Spathodea campanulata
Common name:
African Tulip Tree
Flame of the Forest
Pronunciation:
spath-OH-dee-uh kam-pan-yoo-LAY-tuh
Family:
Bignoniaceae
Genus:
Type:
Broadleaf
Native to (or naturalized in) Oregon:
No
- Evergreen tree, usually to 40-50 ft (12-24 m) high, rounded crown, wide spreading, often dense. Bark is pale, grey-brown and smooth when young, but with age it turns grey-black, scaly and cracked vertically and horizontally. Leaves opposite, compound, large, to 40 cm long, odd-pinnate, often 11-15 oblong leaflets, each 5-10 cm long, Flowers arise from velvety, brown-green, kidney-shaped buds in terminal clusters above the canopy. (The flower buds contains water and they are often used by children as "mini squirt-guns".) Blooms are large, cup-shaped, and brilliant orange-red, sometimes yellow, 10-12 cm long and 7 cm wide, with crinkled margins. Fruit (capsule) is oblong, about 16 cm long and 4 cm wide, tapered at the apex, woody; seeds are oblong and winged.

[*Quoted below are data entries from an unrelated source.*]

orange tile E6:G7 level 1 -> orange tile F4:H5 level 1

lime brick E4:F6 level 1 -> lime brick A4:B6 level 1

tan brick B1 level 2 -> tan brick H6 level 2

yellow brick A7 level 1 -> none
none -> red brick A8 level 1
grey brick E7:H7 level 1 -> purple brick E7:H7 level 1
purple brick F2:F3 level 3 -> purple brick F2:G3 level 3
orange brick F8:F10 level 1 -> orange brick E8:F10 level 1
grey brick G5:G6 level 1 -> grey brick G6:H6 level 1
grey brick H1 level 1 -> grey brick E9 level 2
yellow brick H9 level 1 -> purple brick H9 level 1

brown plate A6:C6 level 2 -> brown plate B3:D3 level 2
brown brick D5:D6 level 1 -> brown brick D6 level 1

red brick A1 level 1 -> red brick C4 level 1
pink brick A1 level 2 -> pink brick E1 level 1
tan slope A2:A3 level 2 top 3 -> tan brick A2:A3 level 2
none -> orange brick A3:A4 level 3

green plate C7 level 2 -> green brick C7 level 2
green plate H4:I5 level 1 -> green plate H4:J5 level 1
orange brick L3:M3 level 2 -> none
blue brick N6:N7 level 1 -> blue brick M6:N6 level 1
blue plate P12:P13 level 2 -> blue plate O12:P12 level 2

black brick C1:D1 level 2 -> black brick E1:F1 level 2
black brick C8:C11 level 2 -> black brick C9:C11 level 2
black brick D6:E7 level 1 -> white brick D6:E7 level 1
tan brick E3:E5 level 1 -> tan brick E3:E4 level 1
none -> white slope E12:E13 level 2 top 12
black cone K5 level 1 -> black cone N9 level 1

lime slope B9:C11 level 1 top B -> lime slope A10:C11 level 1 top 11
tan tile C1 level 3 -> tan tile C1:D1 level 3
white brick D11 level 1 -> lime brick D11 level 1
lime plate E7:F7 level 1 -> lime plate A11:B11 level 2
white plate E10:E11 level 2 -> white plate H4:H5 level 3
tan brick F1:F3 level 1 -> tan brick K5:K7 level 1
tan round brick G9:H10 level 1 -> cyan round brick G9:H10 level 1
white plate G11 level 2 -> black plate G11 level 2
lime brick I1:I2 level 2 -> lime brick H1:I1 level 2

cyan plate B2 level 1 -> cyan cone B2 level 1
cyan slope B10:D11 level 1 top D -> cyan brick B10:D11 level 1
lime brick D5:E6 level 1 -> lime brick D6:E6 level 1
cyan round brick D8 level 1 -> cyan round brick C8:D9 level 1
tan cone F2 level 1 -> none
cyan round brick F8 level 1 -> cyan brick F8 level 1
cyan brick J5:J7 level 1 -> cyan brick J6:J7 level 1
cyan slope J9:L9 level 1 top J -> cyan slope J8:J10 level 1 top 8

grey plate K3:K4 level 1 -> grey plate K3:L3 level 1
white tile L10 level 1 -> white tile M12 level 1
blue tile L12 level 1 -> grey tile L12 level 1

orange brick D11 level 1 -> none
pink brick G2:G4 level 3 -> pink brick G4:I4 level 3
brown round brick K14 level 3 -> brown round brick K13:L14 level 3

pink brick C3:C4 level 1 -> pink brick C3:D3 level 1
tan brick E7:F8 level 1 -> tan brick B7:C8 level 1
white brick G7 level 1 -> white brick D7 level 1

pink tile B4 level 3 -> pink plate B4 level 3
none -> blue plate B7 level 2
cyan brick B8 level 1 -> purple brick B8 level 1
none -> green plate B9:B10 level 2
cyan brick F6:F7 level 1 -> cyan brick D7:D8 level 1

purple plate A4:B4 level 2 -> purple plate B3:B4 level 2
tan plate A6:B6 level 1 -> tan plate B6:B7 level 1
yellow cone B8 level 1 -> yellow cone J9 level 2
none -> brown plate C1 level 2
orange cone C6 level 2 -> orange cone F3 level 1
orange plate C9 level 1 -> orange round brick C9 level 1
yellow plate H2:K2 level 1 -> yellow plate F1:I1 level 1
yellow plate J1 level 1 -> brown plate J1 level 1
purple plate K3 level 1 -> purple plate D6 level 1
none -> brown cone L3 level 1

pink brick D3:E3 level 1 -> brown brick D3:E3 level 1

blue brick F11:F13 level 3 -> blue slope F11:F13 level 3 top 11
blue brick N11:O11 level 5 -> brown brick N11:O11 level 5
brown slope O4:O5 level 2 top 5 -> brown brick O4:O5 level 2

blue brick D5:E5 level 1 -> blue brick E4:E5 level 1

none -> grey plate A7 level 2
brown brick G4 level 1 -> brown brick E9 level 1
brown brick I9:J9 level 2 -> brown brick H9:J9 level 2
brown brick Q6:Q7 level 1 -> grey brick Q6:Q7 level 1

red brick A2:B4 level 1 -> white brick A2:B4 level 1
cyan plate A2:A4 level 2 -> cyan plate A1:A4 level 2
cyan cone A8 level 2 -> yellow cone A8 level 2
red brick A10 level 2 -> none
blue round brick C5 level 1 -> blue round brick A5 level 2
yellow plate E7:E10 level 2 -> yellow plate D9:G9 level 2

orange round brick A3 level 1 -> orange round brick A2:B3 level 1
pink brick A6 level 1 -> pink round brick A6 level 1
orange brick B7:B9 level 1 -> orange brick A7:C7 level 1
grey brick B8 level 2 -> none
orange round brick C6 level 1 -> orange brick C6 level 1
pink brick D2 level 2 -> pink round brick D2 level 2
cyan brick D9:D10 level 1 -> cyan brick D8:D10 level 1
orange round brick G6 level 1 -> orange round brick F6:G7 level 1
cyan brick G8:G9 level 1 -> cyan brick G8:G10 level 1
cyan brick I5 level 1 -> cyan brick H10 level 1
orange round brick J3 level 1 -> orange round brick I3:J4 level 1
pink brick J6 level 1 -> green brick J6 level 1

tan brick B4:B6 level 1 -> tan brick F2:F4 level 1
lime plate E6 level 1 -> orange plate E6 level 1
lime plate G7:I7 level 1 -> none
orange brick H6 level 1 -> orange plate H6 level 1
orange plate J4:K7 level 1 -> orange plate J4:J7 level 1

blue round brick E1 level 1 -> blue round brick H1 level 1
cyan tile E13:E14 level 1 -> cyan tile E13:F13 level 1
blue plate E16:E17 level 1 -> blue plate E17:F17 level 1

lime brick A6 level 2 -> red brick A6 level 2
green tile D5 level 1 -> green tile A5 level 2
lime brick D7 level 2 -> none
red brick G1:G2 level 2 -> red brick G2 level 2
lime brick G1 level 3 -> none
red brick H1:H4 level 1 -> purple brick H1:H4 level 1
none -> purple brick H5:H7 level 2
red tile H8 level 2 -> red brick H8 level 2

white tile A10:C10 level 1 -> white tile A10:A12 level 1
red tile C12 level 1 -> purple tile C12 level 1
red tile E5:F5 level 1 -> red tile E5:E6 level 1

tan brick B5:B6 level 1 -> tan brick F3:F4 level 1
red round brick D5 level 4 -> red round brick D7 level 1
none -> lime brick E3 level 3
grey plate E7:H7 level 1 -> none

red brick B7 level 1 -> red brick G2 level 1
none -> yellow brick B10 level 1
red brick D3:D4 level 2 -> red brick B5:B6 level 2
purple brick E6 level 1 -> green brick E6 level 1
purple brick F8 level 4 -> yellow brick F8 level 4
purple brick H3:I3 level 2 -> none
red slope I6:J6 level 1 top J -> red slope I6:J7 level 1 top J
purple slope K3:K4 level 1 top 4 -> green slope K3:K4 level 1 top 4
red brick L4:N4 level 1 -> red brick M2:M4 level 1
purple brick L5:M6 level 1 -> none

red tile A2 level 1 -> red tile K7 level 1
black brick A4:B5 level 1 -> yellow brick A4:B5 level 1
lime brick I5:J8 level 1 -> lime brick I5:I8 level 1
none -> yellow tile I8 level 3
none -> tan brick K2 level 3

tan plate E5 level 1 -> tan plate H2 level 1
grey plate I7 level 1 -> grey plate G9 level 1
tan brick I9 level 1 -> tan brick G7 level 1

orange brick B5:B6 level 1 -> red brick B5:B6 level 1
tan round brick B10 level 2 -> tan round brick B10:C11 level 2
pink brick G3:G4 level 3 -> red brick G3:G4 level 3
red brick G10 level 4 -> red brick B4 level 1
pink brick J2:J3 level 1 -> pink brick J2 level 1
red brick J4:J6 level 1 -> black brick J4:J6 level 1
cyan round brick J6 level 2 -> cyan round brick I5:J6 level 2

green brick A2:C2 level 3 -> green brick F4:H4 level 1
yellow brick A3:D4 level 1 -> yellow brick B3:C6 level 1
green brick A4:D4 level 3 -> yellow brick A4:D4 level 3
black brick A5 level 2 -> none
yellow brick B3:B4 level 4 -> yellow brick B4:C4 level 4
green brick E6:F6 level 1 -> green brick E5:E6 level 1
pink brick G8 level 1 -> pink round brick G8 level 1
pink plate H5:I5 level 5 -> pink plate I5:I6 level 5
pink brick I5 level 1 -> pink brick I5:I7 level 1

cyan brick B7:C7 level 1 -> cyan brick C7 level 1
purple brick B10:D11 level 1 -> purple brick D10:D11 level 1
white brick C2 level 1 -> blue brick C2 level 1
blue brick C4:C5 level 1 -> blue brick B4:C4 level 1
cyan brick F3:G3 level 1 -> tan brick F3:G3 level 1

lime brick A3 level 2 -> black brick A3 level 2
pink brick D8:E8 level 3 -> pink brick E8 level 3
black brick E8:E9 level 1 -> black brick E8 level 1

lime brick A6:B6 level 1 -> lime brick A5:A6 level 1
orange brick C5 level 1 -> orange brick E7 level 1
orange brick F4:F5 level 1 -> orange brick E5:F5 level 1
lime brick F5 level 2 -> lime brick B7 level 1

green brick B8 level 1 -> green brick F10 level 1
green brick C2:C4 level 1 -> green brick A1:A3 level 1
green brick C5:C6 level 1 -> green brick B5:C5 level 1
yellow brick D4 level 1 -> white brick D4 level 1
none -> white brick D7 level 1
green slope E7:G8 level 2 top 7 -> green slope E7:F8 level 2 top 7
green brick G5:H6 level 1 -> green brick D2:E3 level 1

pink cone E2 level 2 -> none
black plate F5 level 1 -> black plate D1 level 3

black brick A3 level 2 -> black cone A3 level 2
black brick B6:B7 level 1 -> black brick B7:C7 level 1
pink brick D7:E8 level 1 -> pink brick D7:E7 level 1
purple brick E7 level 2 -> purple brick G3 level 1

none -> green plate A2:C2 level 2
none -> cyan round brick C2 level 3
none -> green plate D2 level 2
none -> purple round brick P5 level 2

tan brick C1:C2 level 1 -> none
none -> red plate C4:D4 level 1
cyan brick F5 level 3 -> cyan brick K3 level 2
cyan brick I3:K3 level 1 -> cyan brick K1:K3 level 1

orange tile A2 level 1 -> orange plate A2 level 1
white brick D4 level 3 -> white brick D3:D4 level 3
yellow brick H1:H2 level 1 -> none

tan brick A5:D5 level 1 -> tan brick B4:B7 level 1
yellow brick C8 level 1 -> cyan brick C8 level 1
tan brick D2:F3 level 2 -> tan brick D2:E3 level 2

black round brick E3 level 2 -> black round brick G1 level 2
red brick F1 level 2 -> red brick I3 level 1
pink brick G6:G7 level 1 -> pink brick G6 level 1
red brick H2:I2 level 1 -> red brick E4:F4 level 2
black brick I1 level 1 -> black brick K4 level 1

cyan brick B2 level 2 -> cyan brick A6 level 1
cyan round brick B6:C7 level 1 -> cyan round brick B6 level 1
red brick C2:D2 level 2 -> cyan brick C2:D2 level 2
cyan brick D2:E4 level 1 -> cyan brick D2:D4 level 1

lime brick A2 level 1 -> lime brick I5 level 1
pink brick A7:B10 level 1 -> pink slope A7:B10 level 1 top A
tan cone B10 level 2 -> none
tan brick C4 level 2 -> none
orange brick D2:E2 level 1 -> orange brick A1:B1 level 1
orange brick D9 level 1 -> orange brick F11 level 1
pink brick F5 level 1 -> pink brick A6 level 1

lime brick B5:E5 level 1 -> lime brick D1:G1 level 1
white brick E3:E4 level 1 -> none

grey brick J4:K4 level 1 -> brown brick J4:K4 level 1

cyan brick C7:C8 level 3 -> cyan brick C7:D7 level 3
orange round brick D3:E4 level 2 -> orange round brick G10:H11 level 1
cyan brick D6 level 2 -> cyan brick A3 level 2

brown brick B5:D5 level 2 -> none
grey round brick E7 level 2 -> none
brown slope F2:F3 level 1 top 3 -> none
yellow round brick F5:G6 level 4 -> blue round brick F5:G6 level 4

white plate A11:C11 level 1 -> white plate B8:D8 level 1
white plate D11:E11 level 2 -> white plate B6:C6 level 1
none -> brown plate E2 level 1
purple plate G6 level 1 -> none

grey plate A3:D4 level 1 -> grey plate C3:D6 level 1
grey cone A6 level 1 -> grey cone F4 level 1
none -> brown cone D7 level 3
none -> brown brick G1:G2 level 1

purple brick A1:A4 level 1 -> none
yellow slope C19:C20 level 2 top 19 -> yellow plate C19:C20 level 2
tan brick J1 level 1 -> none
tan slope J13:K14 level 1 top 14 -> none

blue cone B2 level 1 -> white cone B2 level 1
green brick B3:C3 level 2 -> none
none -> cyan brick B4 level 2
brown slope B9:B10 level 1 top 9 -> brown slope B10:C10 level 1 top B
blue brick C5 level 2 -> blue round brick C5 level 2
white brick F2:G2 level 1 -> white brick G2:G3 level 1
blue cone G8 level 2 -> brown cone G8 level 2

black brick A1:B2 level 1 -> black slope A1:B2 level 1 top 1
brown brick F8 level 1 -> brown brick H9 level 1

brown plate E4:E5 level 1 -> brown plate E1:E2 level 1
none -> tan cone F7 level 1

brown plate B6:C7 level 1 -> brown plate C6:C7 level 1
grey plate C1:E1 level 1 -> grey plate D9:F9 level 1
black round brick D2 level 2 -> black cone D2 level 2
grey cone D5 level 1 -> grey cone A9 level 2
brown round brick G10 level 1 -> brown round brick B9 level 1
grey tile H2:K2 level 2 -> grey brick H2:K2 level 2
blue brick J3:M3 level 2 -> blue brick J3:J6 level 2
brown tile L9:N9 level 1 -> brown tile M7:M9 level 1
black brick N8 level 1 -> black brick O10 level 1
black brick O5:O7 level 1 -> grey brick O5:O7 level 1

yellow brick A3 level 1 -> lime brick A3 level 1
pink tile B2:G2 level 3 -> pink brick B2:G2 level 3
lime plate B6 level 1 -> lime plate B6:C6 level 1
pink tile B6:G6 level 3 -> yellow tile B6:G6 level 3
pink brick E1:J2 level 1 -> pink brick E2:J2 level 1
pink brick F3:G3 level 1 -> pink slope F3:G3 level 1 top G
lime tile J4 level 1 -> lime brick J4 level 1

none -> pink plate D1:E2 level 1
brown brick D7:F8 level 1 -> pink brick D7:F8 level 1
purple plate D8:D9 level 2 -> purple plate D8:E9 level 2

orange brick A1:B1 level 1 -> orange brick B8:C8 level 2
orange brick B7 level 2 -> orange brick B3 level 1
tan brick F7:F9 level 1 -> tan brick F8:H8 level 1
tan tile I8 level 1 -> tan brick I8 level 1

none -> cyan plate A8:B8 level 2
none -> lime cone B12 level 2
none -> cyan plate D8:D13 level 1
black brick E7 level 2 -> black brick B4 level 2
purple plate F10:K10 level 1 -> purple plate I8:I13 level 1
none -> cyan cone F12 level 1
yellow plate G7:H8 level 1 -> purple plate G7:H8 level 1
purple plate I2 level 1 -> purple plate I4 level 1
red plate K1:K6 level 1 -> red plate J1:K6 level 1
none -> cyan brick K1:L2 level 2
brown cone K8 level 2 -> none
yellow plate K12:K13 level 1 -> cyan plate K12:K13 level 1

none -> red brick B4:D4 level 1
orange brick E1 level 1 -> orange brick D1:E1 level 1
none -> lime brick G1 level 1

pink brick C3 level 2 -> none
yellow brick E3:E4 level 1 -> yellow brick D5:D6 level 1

- Sun, good drainage, moist soil.
- Hardy to USDA Zone (10) 11 (tropical) Native to western Africa, it was first described by Europeans in 1787. It is now planted extensively as an ornamental tree throughout the tropics.
- Caution: "It has been introduced throughout the tropics, and, has naturalised in many parts of the Pacific. It favours moist habitats and will grow best in sheltered tropical areas. It is invasive in Hawaii, Fiji, Guam, Vanuatu, the Cook Islands and Samoa, and is a potential invader in several other tropica." A yellow flowering, seedless, cultivar is available; it is not an invasive threat.
- Spathodea: from the Greek, spathe and -odes, like, an allusion to the spathe- or boat-like calyx. campanulata: bell-shaped, the flowers.